The slides were ready for image analysis using a fluorescence microscope with a camera. Twenty-five randomly selected comet cells from each slide were analyzed with an ocular-micrometer; two slides were done by doses. The DNA damage was evaluated by measuring the length of the resulting image (nuclei diameter plus migrated DNA comet tail) in microns and an average was calculated. The effect of the doses over the migration of the DNA was analyzed by the Duncan test with [alpha] = .05.

Gas Chromatography-Mass Spectrometry (GC-MS) Analysis of MX and E-MX

Twelve liters of each water sample were concentrated on a column of 12 x 40 cm filled with XAD-2 and XAD-7 (1:1) with a flow rate of 20 mL/min. The adsorbed organics were eluted with 300 mL of ethyl acetate (EtAc). The EtAc extracts were concentrated in a roto-evaporator. The MX and E-MX were determined in the extract after derivatization with methanol at 70[degrees]C for 2 hours in a [H.sub.2]S[O.sub.4] 2% (v/v) (sulfuric acid) solution.

The GC-MS analyses for non-volatile organochlorinated compounds were performed on a gas chromatograph Agilent G1530A (HP 6890A) equipped with a selective mass detector 5973N MSD. The separation of the components in the GC-MS analyses was performed on a HP-5MS fused silica column (30 m x 0.25 mm i.d., film thickness 0.25 [micro]n). The carrier gas was helium at a flow rate of 1 mL/min. The oven temperature was programmed from 80[degrees]C to 230[degrees]C at a rate of 6[degrees]C/min.; the injector temperature was kept at 250[degrees]C. Electron impact ([EI.sup.+]) ionization was at 70 electron volts.

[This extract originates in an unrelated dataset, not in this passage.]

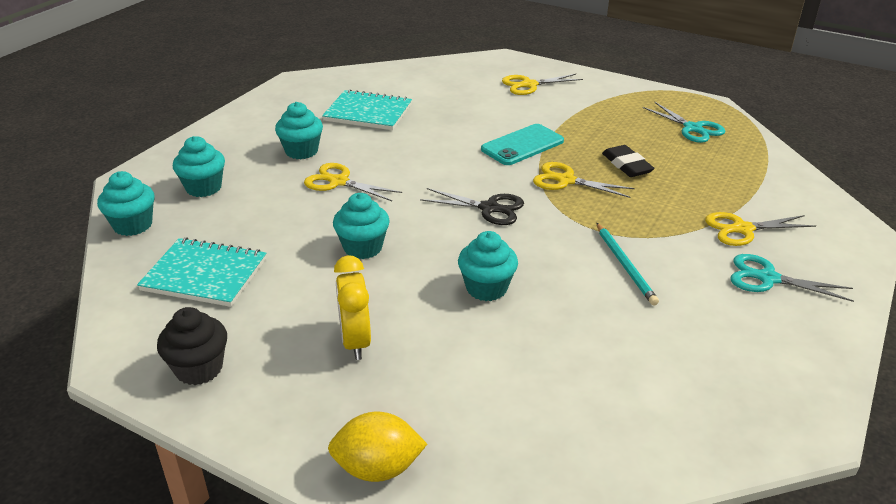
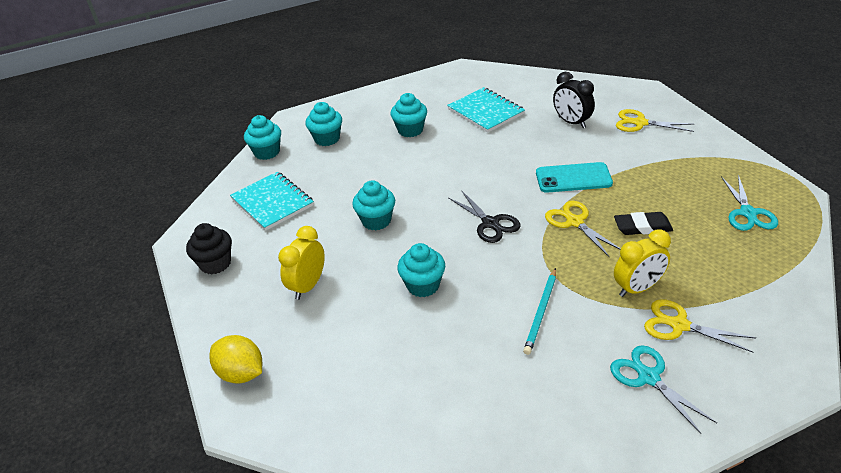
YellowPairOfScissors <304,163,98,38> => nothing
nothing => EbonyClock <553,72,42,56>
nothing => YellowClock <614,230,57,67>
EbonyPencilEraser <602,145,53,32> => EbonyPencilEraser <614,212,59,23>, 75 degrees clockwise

GC/Electron Capture Detector (ECD) Analyses for THMs

The standard solutions for calibration were prepared from a standard calibration mix. They were prepared in iso-octane for chloroform and n-pentane for bromoform, bromodichloromethane and dibromochloromethane.

For the quantification of THMs, 1 mL of fresh water treated from the water treatment plant San Cristobal was extracted with 0.5 mL of n-pentane or iso-octane for chloroform (David, Sandra, & Klee, 1997). Chloroform was extracted in iso-octane because of the co-elution with n-pentane during the chromatographic analysis.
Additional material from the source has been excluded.